Of course, what is conventionally regarded as safe (dollar-denominated debt instruments) can turn out to be risky if/when the dollar declines and inflation picks up. So you should also think about diversifying into inflation-indexed bonds and precious metals outside of what you have invested with JP Morgan Chase.

Are Gold IRA Service Fees Too Steep to Make the Switch?

Herbert S. writes: My wife and I are in our 70’s taking Mandatory Draw Downs from our IRA accounts (~$1,000,000). It has been suggested we roll our IRA’s into a gold/silver IRA accounts. However, the total costs appear excessive to me. What do you think?

Lee responds: Congratulations on accumulating a $1 million retirement fund! Now you need to make sure it doesn’t shrink. Precious metals can certainly play a role in retirement accounts. It’s not an either/or situation but a both/and. You should hold both conventional income-producing retirement assets and physical precious metals. You can accomplish this by diverting a portion of your IRA into a Self-Directed precious metals IRA.

There are account custodians for gold and silver bullion IRAs who offer competitive fees. New Direction IRA (303-546-7930; is one reputable firm that specializes in Self-Directed IRAs, including precious metals IRAs. There are others.

A nice feature of holding gold and silver coins in an IRA is being able to take your coins as distributions. That means you can satisfy your required minimum distributions without having to sell your bullion into the market for cash.

Politically Correct Laundry Soap Just Doesn’t Work Right

Steven J. writes: Note that TSP (tri-sodium phosphate) is nearly impossible to get anymore – they have replaced it with sodium silicate in the TSP boxes! Still labeled as TSP.

Seth Van Brocklin responds: You can add TSP to your laundry to make your clothes come out crisper and cleaner. TSP replaces the phosphates that have been removed from laundry detergents.But only if the TSP product is actual tri-sodium phosphate – and not a substitute.

I went to my local Home Depot to see for myself if they sell genuine TSP. I found some boxes labeled “TSP” in the paint aisle. But they were all “phosphate-free” varieties of TSP. How can there be such a thing as phosphate-free tri-sodium phosphate? There can’t, of course – at least not as long as the law of identity is in force! But this contradiction sits on store shelves waiting to trick unwitting shoppers into buying it.

Home Depot’s web site sells Savogran brand TSP substitute, which means it isn’t tri-sodium phosphate. However, there are plenty of other web sites where you can purchase the real thing. You can buy Savogran TSP tri-sodium phosphate online from Lowe’s, Wal-Mart, and Amazon, to name a few.

Do Christian Healthcare Options Work?

Nancy L. writes: I have serious medical costs and now that my husband has become disabled, we will no longer be able to afford $800+ per month. Do you know anything about “Christian Share ministries” health care programs? Are they for everyone?

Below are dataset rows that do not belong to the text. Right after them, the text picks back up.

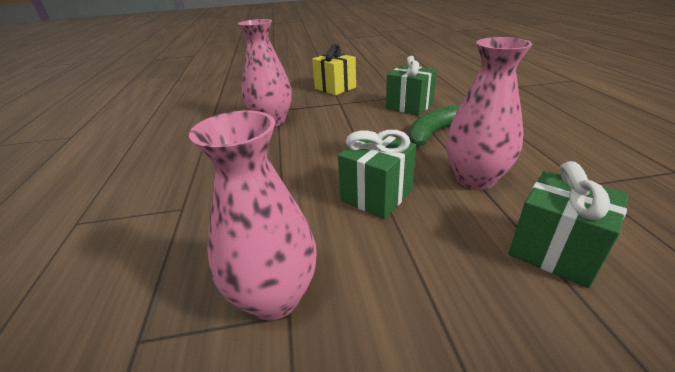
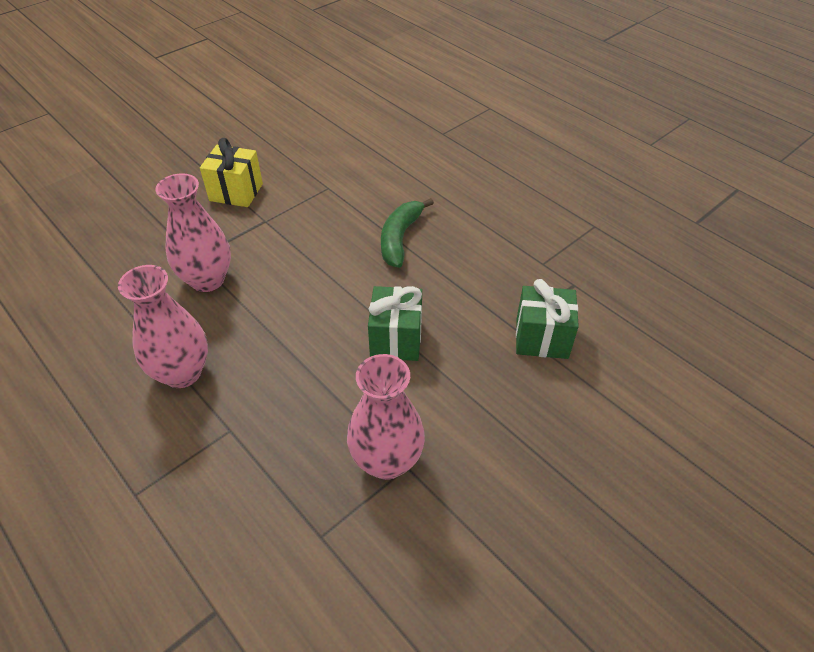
camera: 35 degrees left, 15 degrees up
(409, 106) = (349, 203): green gift -> none
(475, 179) = (463, 289): pink vase -> pink vase (182, 373)

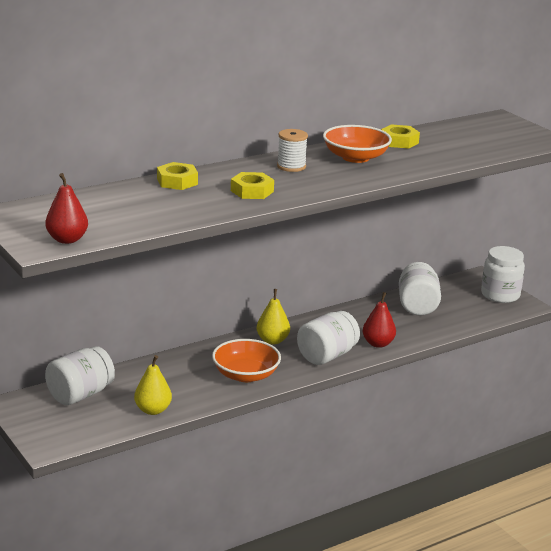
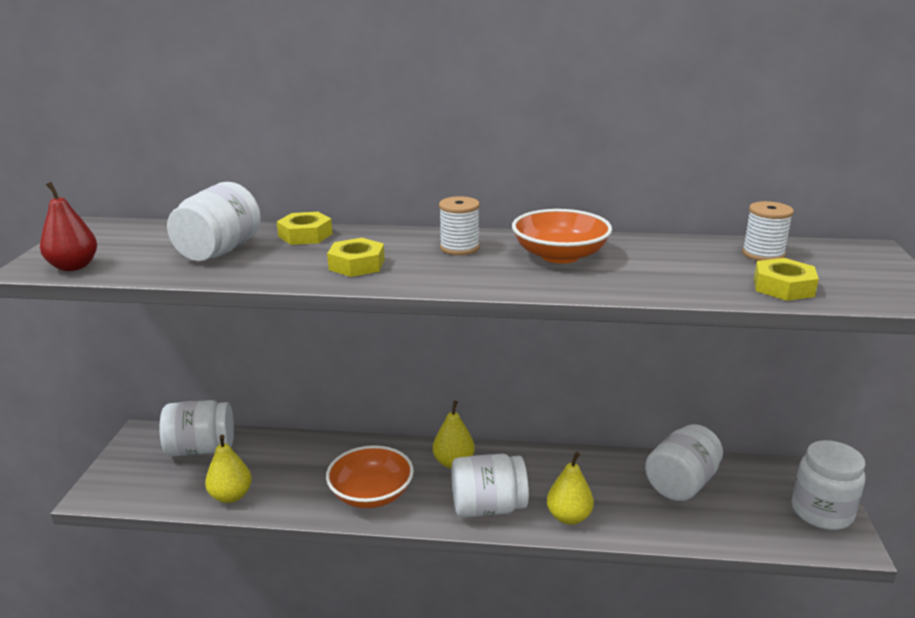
camera: 40 degrees right, 0 degrees up
(144, 205) = (219, 251): none -> white jar
(378, 343) = (569, 517): red pear -> yellow pear
(399, 141) = (656, 249): yellow nut -> yellow nut (783, 287)
(455, 132) = (763, 254): none -> white spool

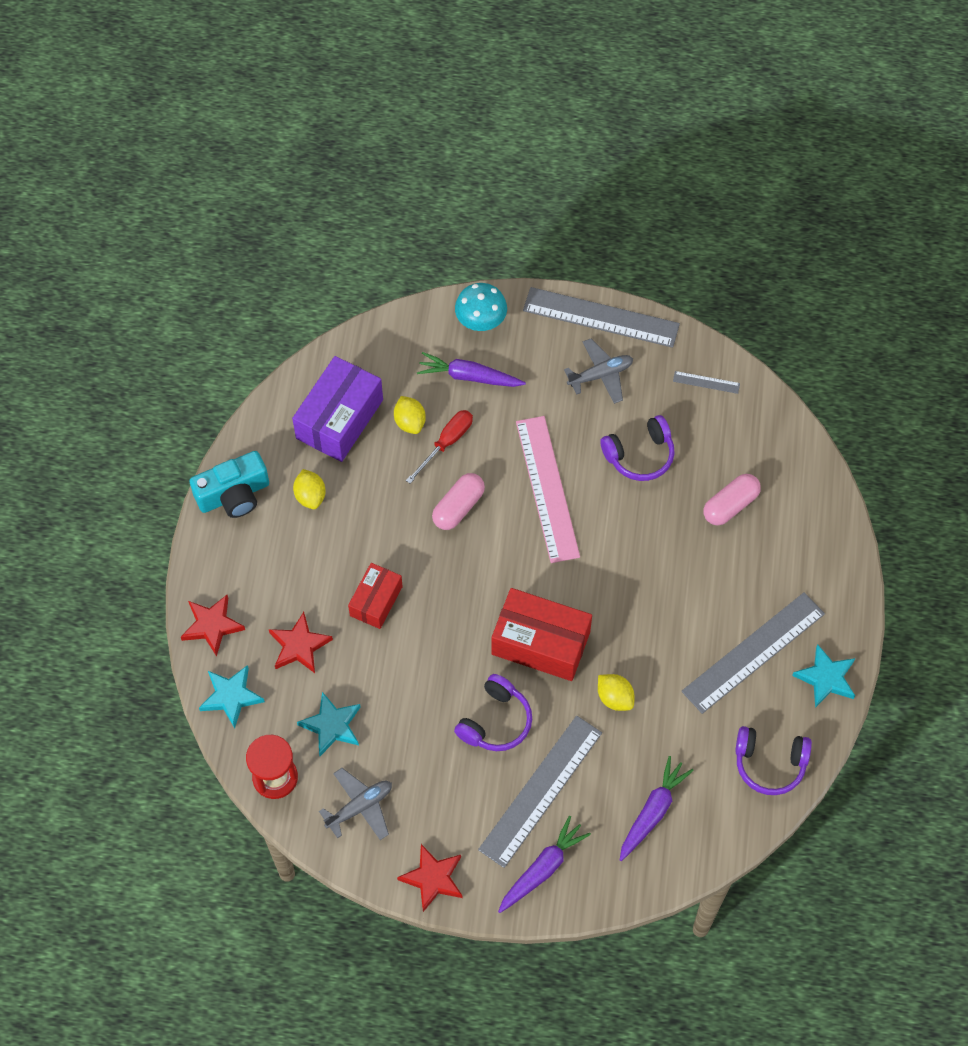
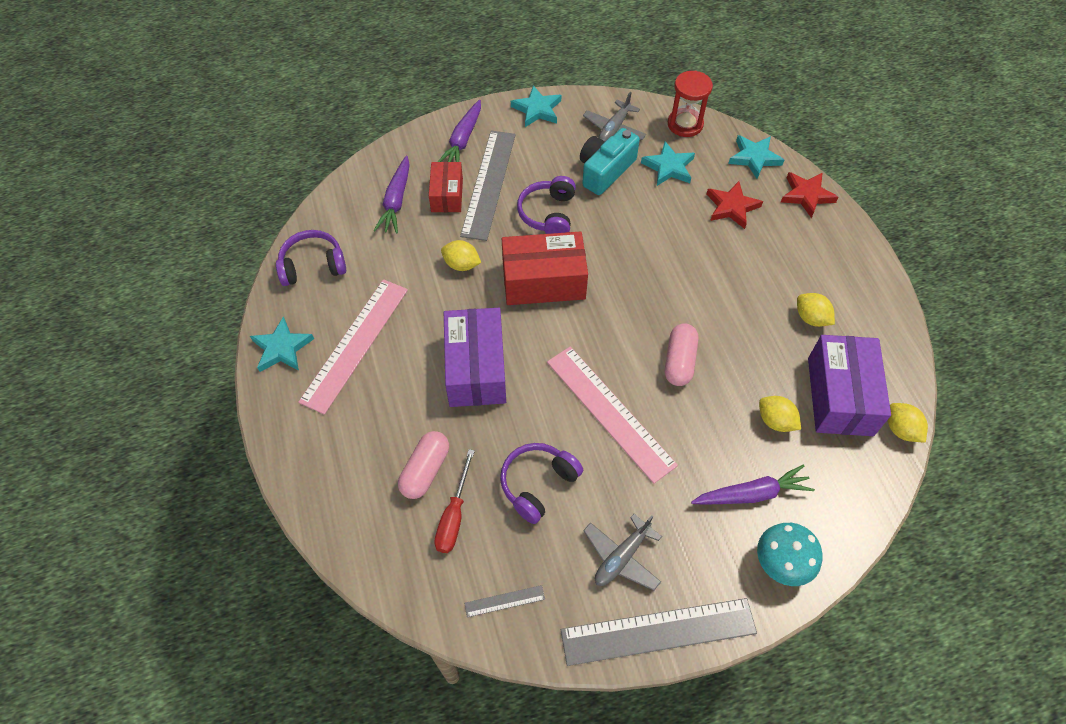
camera: 155 degrees right, 5 degrees down
(234, 495) = (873, 293): turquoise camera -> turquoise camera (605, 170)
(311, 372) = (901, 429): none -> yellow lemon
(376, 601) = (696, 260): red box -> red box (447, 195)
(433, 878) = (537, 109): red star -> turquoise star
(446, 443) = (728, 415): red screwdriver -> red screwdriver (454, 515)
(648, 579) = (476, 368): none -> purple box
(753, 652) = (355, 344): grey ruler -> pink ruler

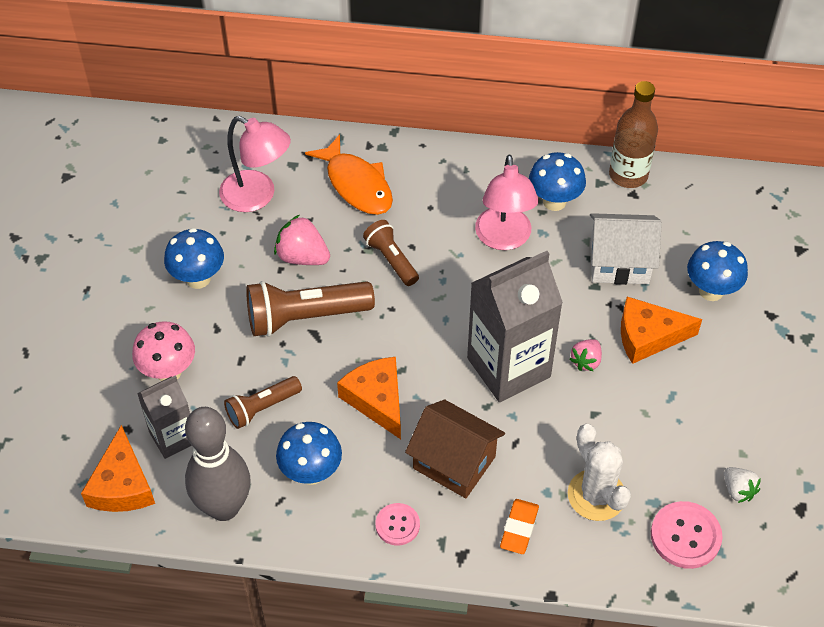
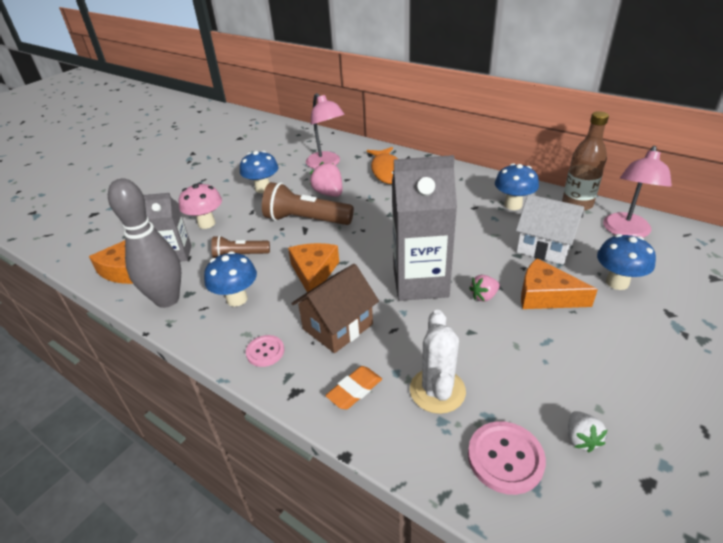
camera: 30 degrees right, 15 degrees down
(391, 260) = (381, 207): brown flashlight -> none
(454, 462) = (338, 326): brown house -> brown house turned 75 degrees clockwise
(504, 239) = (464, 215): pink lamp -> pink lamp (625, 232)

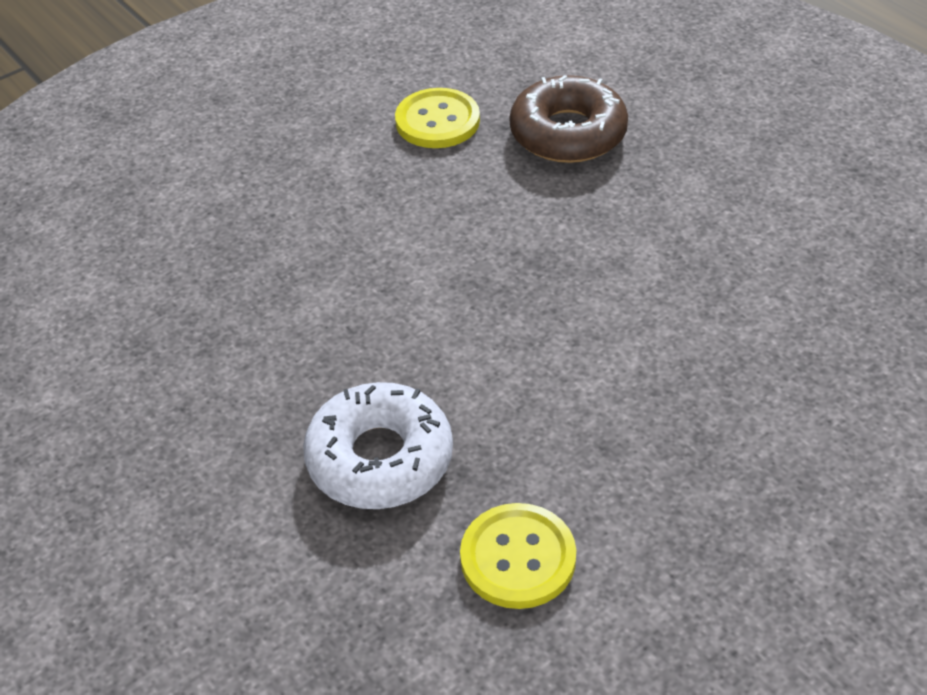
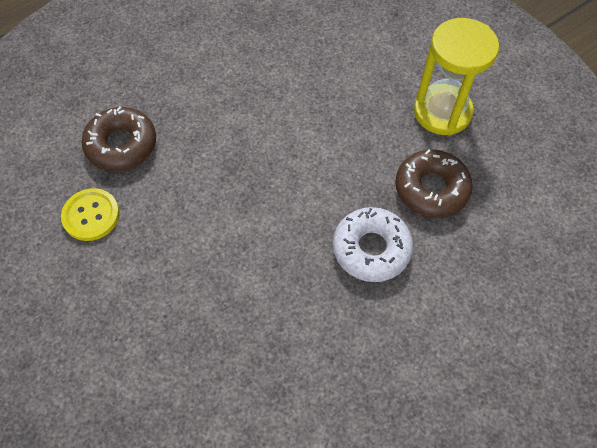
camera: 90 degrees left, 15 degrees up
(518, 558) = (431, 189): yellow button -> brown donut
(726, 586) = (442, 112): none -> yellow hourglass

Lee responds: Healthcare sharing arrangements set up by religious groups are one of the only legal ways to opt out of Obamacare. They are not for everyone insofar as not everyone will want to affiliate with a church or religious organization. Atheists, for example, are pretty much shut out of this option. You must claim and demonstrate a religious conscience objection to conventional insurance coverage in order to be eligible.

Healthcare sharing ministries enable members to band together to share costs and spread out risk. In that sense, it’s functionally similar to insurance. But healthcare sharing programs are structured much differently. They are by and for their members, and as such they are more sensitive to the needs of members.

The cooperative nature of health sharing ministries gives them advantages over top-down, bureaucratic Obamacare insurance plans. There are some disadvantages, though. You may not be covered for certain conditions, and costs can jump if medical bills among members rise more than anticipated.

“Ask Lee Now” is presented for general educational purposes only. Because we don’t know enough about readers’ personal situations, the opinions expressed here
should not be construed as a recommendation to buy or sell any financial instrument at any time. We will not be responsible for financial decisions that readers
make, and they should be made in consultation with their own advisers.